Tatsiana Shchurko on the War in Ukraine, Entangled Imperialisms, and Transnational Feminist Solidarity, via LeftEast (May 2, 2022): “[An] uneven knowledge production and the many implications of the war against Ukraine reveal the dire need to develop a feminist anti-capitalist critique of multiple imperialisms. This language should grow from within the occupied and suppressed communities of Eastern Europe and Eurasia. An anti-imperialist and anti-capitalist feminist positionality grasps that the local is part of a global in an effort to build transnational connections of mutual aid and support against state and corporate violence. For example, statements of solidarity with Ukraine expressed by the International Committee of Indigenous Peoples of Russia and Native American communities along with the anti-war feminist march in Bishkek (Kyrgyzstan) on March 8, 2022, pointing out that the war in Ukraine should be of concern for a broad transnational community, may serve as instrumental examples of alternative anti-capitalist and anti-imperialist solidarities that stretch beyond state regulations and macro-politics and foreground decolonial perspectives, necessary in addressing entanglements of multiple imperialisms. Such solidarities also bring to light hidden interconnections of the past that allowed for distant communities to survive and support each other against the violence of imperialist intervention and its attendant capitalist exploitation. Thus, the march in Bishkek reminds of the socialist roots of the International Women’s Day to call for internationalist, intersectional, class solidarity against imperialism and militarism.”

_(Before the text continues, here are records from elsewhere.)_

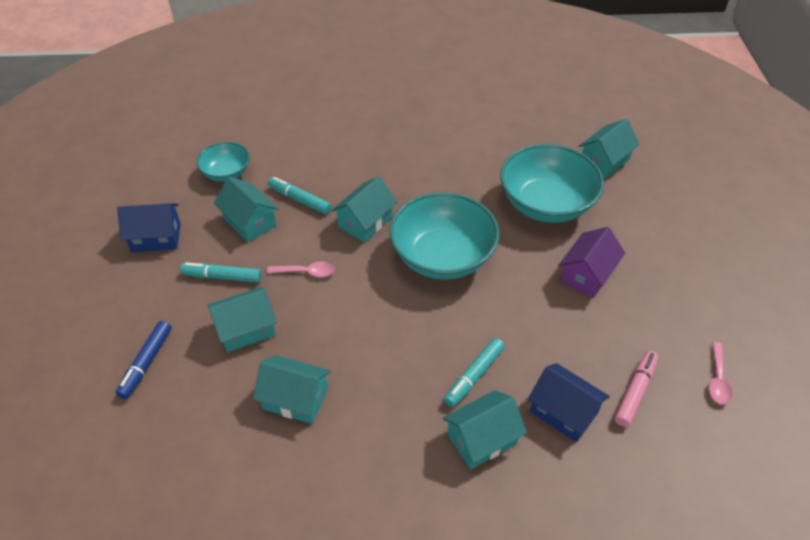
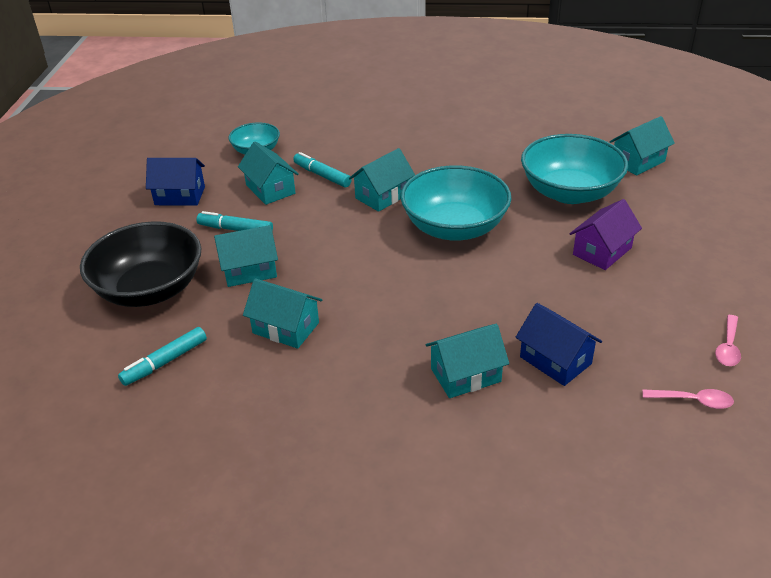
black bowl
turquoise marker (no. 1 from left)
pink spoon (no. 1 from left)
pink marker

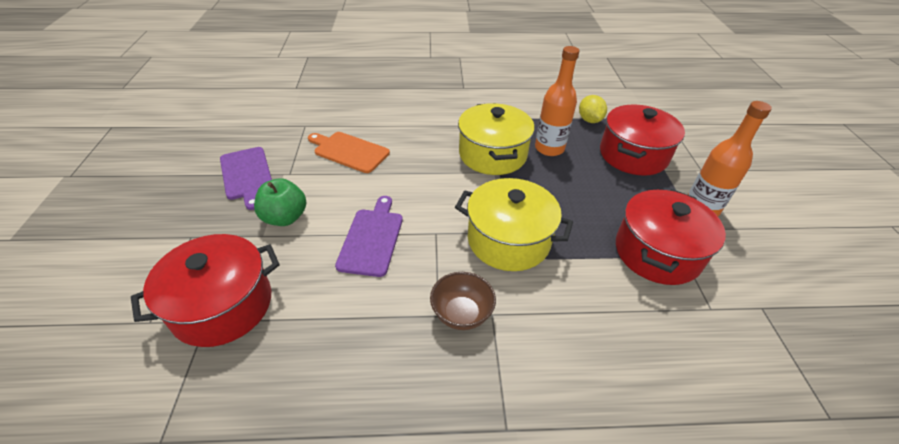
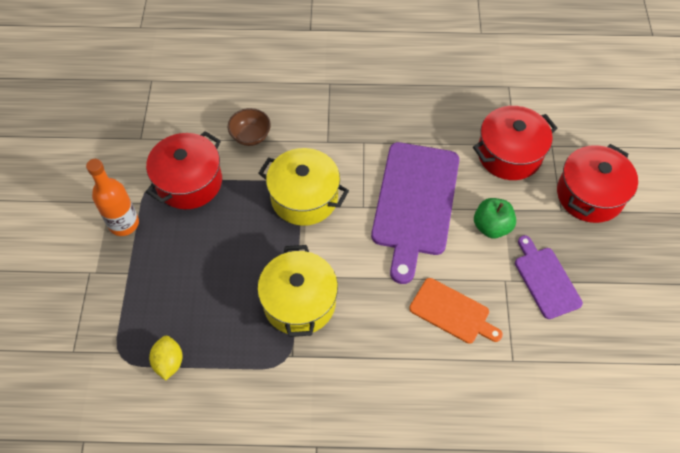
brown bowl
purple cutting board (no. 1 from left)
red pot (no. 3 from left)
orange bottle (no. 1 from left in the first image)

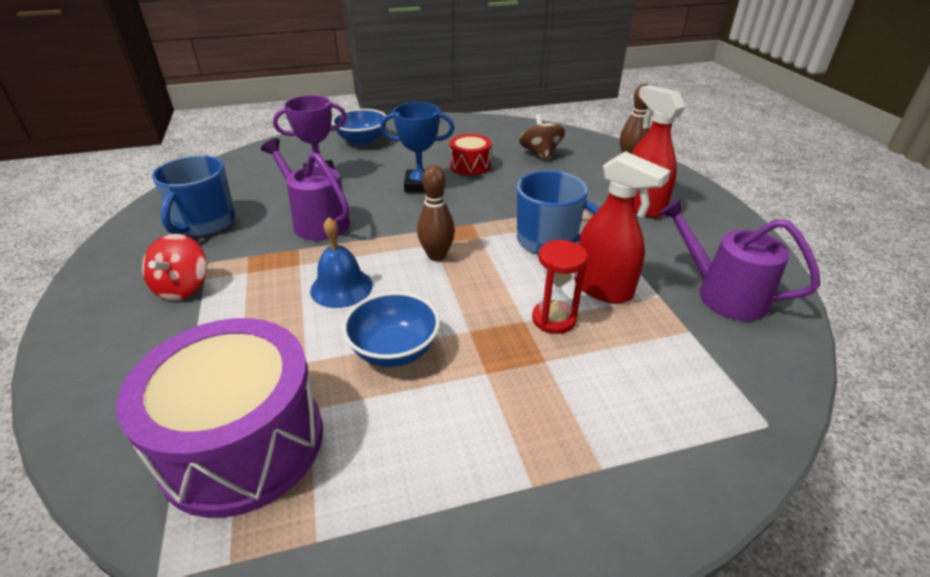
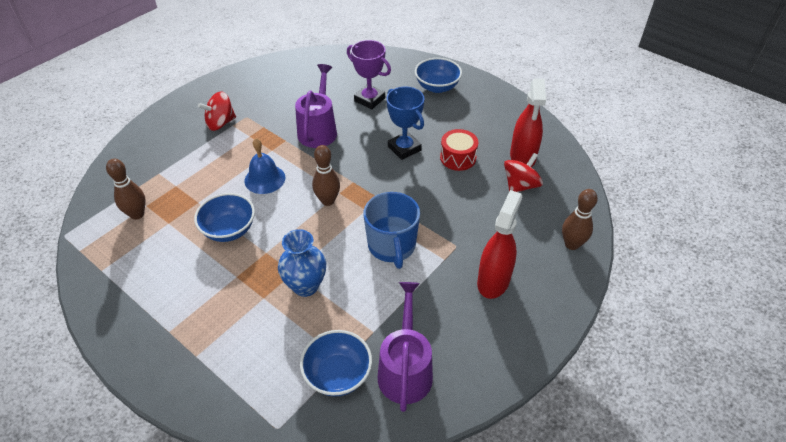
brown bowling pin (no. 1 from left)
blue vase
blue bowl (no. 2 from left)
red spinning top (no. 2 from left)
red spray bottle (no. 2 from left)
blue mug (no. 1 from left in the first image)

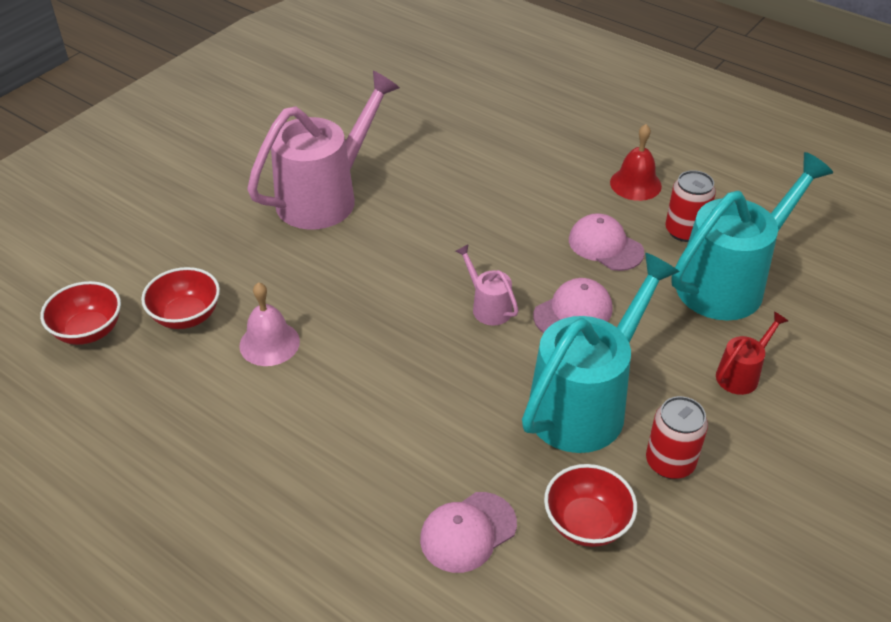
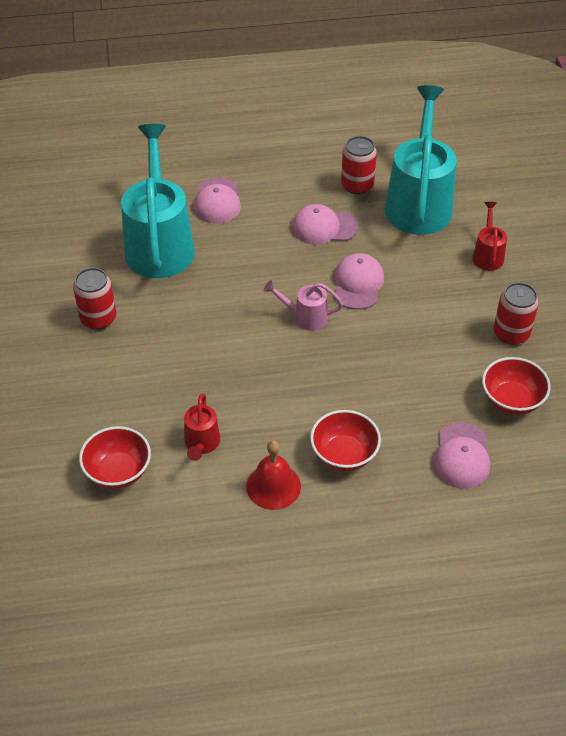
red can (no. 1 from left)
turquoise watering can (no. 1 from left)
red watering can (no. 1 from left)
pink cap (no. 1 from left)
red bell
red bowl (no. 2 from left)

Vasyl Cherepanyn on that “It’ll take more than tanks to ease Germany’s guilt” (via Politico): “Since the Soviet Union’s collapse, Germany has been imposing neocolonial optics on its Eastern European ‘peripheries,’ and on the post-Soviet space in particular, where Ukraine was long considered a gray buffer zone about which the EU was ‘deeply concerned.’ Germany didn’t bother itself much with differentiating between former Soviet countries’ pasts. Even until recently, any Ukrainian agenda in Germany was often ‘balanced’ with a Russian perspective, so as to not exclude the latter by any means.”

An unnamed anarchist and art scholar, who joined the Territorial Defense Forces, quoted by Olexii Kuchanskyi in an essay on “Digital Leviathan and His Nuclear Tail” (via Your Art and e-flux notes): “At dawn, Dima and I talked about cinema. Dima believes that cinema is inferior to literature as a means of expression because you spend much more time with a book than a film. It’s a really interesting point, something to dig into. I studied at the department of art theory & history and I never thought of it. Dima served in the military after school and worked at the factory all his life. He listens to rap, smokes pot, and tries to have fun. He is thirty-eight, his child was born last year. He likes Wong Kar-wai and is a fan of Asian cinema in general. Dima communicates by quoting Omar Khayyam, Confucius, and other awesome guys.”